Para Al Gore, união entre internet e TV trará a adiada democratização da mídia
Ex-candidato a presidente diz ser improvável sua volta à política, mas se vê como "alcoólatra em recuperação" durante prévias democratas
BEPPE SEVERGNINI
EM LONDRES
Ele ganhou peso, mas ainda é
o bom e velho Al Gore. Esse sessentão sereno sobreviveu à
maior decepção profissional
que um homem pode sofrer.
Sob as dúvidas que cercaram a
votação na Flórida, em 2000,
foi obrigado a entregar a chave
da Casa Branca a George W.
Bush, após virtualmente conquistar a Presidência dos EUA.

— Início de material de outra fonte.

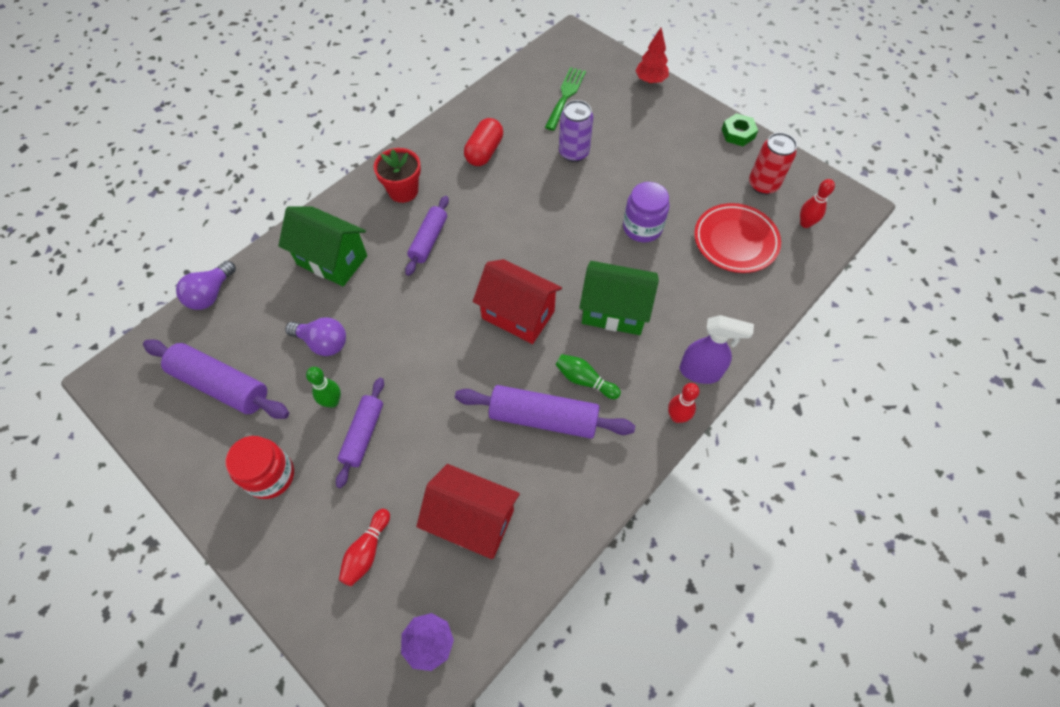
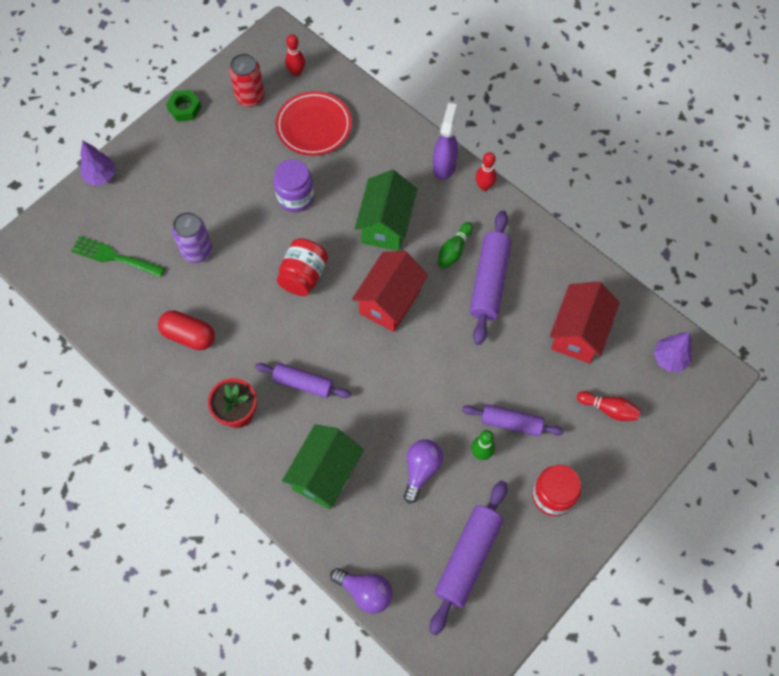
camera: 90 degrees left, 5 degrees up
(548, 237) = (303, 276): none -> red jar
(650, 80) = (101, 176): red tree -> purple tree

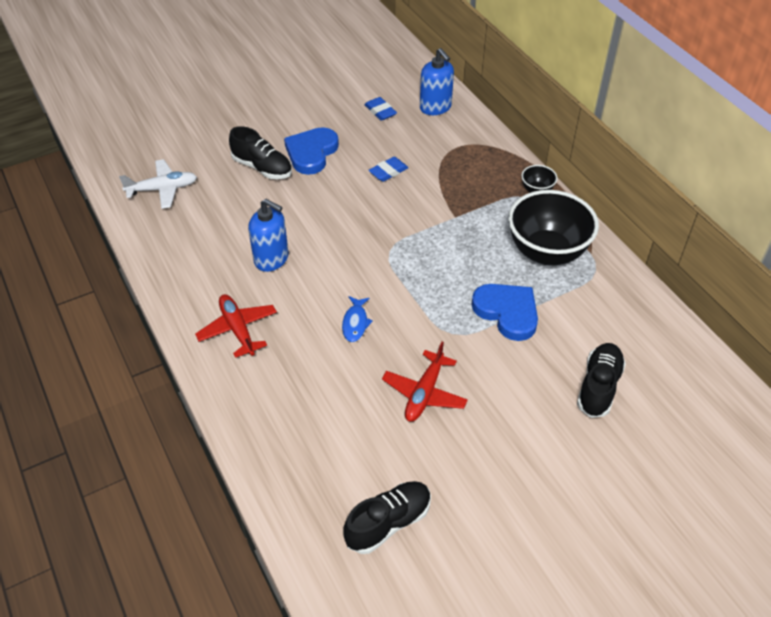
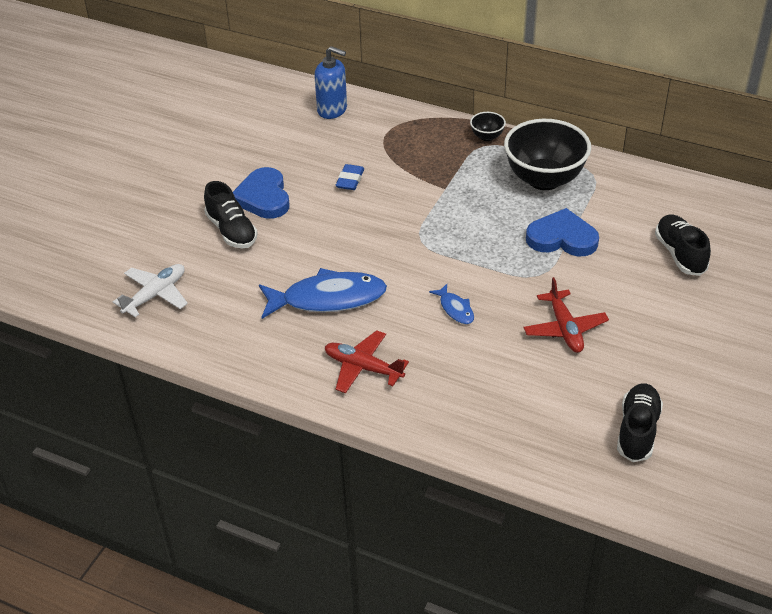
camera: 35 degrees left, 5 degrees down
(262, 168) = (231, 231): black shoe -> black shoe turned 60 degrees clockwise
(271, 259) = (328, 299): blue soap dispenser -> blue fish
(380, 111) = (287, 134): blue eraser -> none

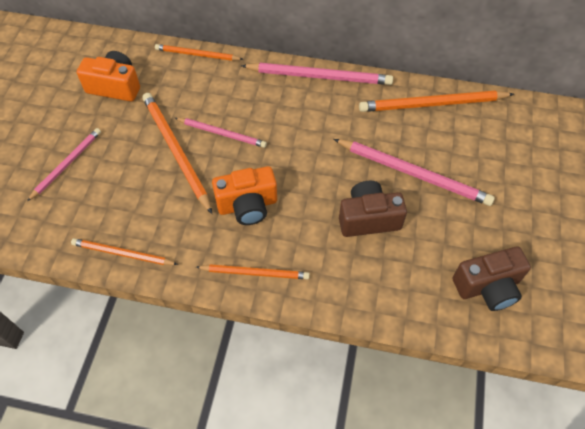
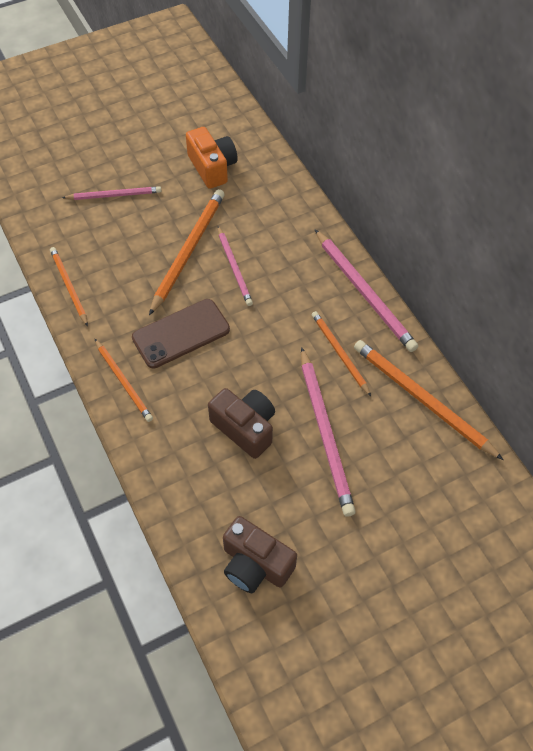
camera: 50 degrees right, 0 degrees up
(197, 54) = (298, 193): orange pencil -> orange pencil (339, 353)
(247, 205) = (181, 333): orange camera -> brown phone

Gore abre a porta da suíte no
Brown's, hotel de Londres freqüentado por americanos influentes. Cabelo grisalho, olhos
estreitos, terno escuro, gravata
azul. Pasta sobre a cadeira, laptop na mesa. O ex-vice-presidente prepara um café para seu
convidado e sorri com polidez.
O Prêmio Nobel da Paz de
2007 hoje é um guru ambientalista, documentarista ("Uma
Verdade Inconveniente") e
profeta secular. No fim dos
anos 70, quando era um jovem
congressista do Tennessee, ele
popularizou o termo "superinfovia", prevendo as aplicações
civis da internet, até então uma
rede de supercomputadores
militares. Como candidato à
Vice-Presidência na chapa de
Bill Clinton, na campanha de
1992, ele proclamava que era na
web que o futuro dos EUA seria
traçado. Ele estava certo.
Por isso, agora que Gore lançou a Current TV, vale ouvir o
que ele tem a dizer. O conceito
é simples: descarregar conteúdos novos, originais e bem feitos da web, selecioná-los, organizá-los e levá-los à TV.
PERGUNTA - O sr. falou da "democratização da mídia". É algo além de
um avanço interessante?
AL GORE - O vídeo, sob a forma
da televisão, é de longe a mídia
mais poderosa de nossa cultura, e a internet é a mídia mais
acessível. Quando ambos se
juntam, coloca-se mais poder
nas mãos de cidadãos que têm
acesso à criação e distribuição
de TV via internet. Acho que isso tem um potencial enorme.
PERGUNTA - Quando o sr. começou
a falar da superinfovia, era jovem. O
sr. tem certeza de que vai testemunhar a próxima grande novidade?
GORE - Você tem razão quando
diz que, nesta revolução acelerada da mídia, os jovens freqüentemente estão na vanguarda, de forma que eu jamais
posso esperar estar. Tenho três
netos, e eles usam o console de
videogames Wii. São hiperversados nas novas tecnologias.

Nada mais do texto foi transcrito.